リスクの高い静脈血栓塞栓症(エコノミークラス症候群)を起こすこともあるように、座り続けていると体に負担がかかります。

「1時間座っていたら、10分立つようにしています。パソコンに向かって仕事をしていても、1時間経ったら必ず病棟に回診に行き、戻ってまたパソコンに向かうという感じです。じっとしているのはいけません。血流が悪くなって、自律神経にも影響します」

日本体育協会公認スポーツドクターとして著名スポーツ選手の信頼も厚い。研究室のある仕事場にはサッカーのユニフォームなどが数多く飾られている。

ドクター小林健康法(5)横断歩道は、意識して走って渡る。

小林さんは学生時代にラグビーをやっていました。

「いまでもパスやキックは遜色(そんしょく)ないと思いますが、それは日常生活のなかで足腰を鍛えているからです。

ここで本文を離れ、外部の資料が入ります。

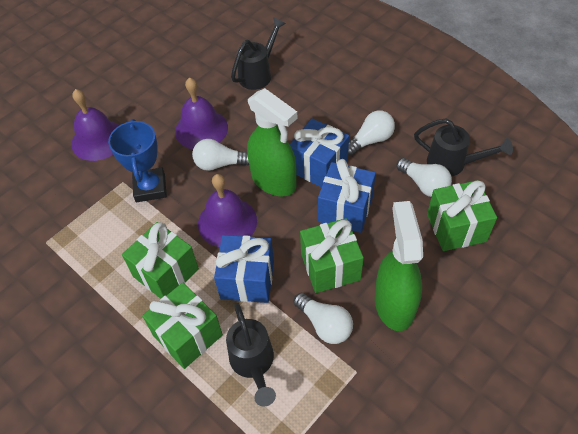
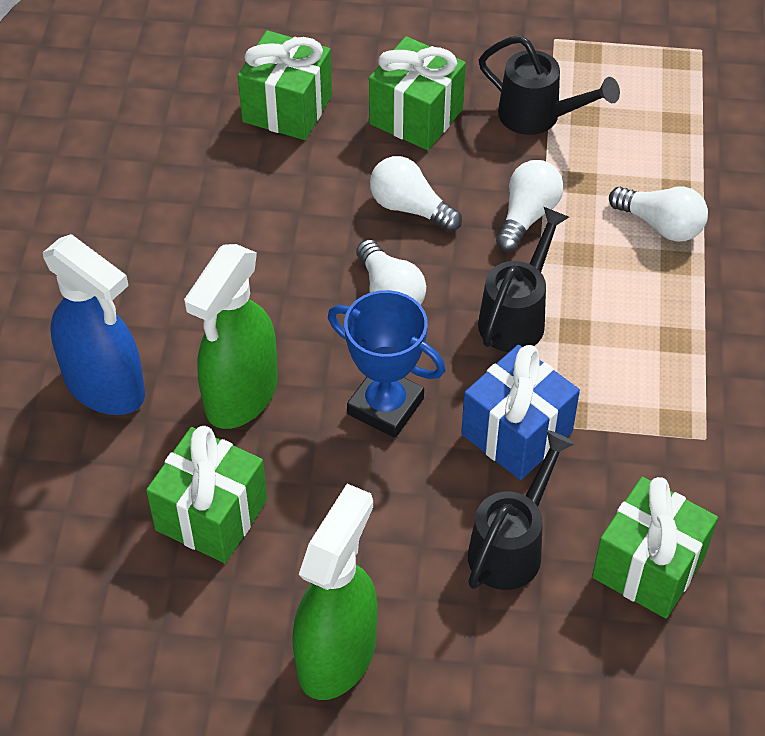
blue gift: 3 -> 1
blue spray bottle: 0 -> 1
purple bell: 3 -> 0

たとえば、横断歩道を渡るときは、人にぶつからないように走るようにしています」

歩くだけでも足腰は強化されますが、走ったり、階段を上ったりと、負荷の大きい運動を組み入れることで効果は上がるのです。

アプリで簡単に自律神経の状態がわかる。

刻々と変わる自律神経の状態を知って、健康管理に役立てたい。そんな声に応えるのが、小林さんが中心となり、順天堂大学とサイバーエージェント社が共同で開発したスマホ用の自律神経測定アプリ「CARTE(カルテ)」です。

無料でインストールできるカルテは使い方も簡単。スマホの背面カメラに指を置くだけで、自律神経の状態を数値化してくれます。

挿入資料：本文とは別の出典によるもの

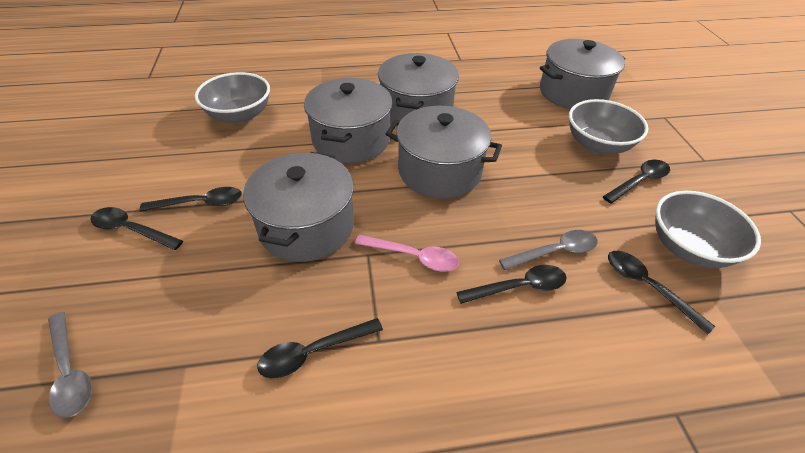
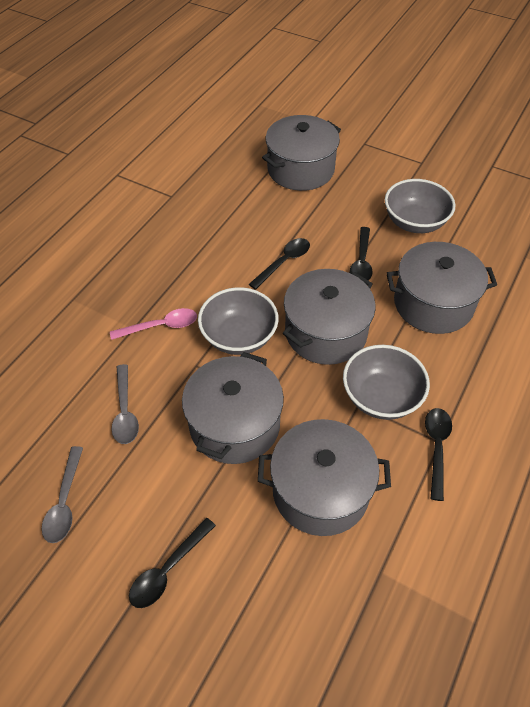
black spoon: 6 -> 4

「100点満点で、若い人は満点近くになることもあります。私くらいの年齢だと、上が70点くらいでしょうか。30点を切って、10点台になると、自律神経の状態はかなり不安定ということです」

医療機関の測定器と比べても、測定値の誤差は小さい。

画面上には、数値化した自律神経の状態とともに、食事や生活のアドバイスも表示される。

小林弘幸

お話を伺ったのは

小林弘幸 さん (こばやし・ひろゆき)

順天堂大学医学部教授、医学博士。日本体育協会公認スポーツドクター。

1960年埼玉生まれ。自律神経研究の第一人者であり、プロスポーツ選手、アーティスト、文化人などのコンディショニング、パフォーマンス向上指導に関わる。テレビ、ラジオなど各マスコミで活躍するほか、『なぜ、「これ」は健康にいいのか?』(サンマーク出版)など著作多数。

『Dr.クロワッサン あなたも、すぐできる! 名医の健康法』(2019年9月28日発行)より。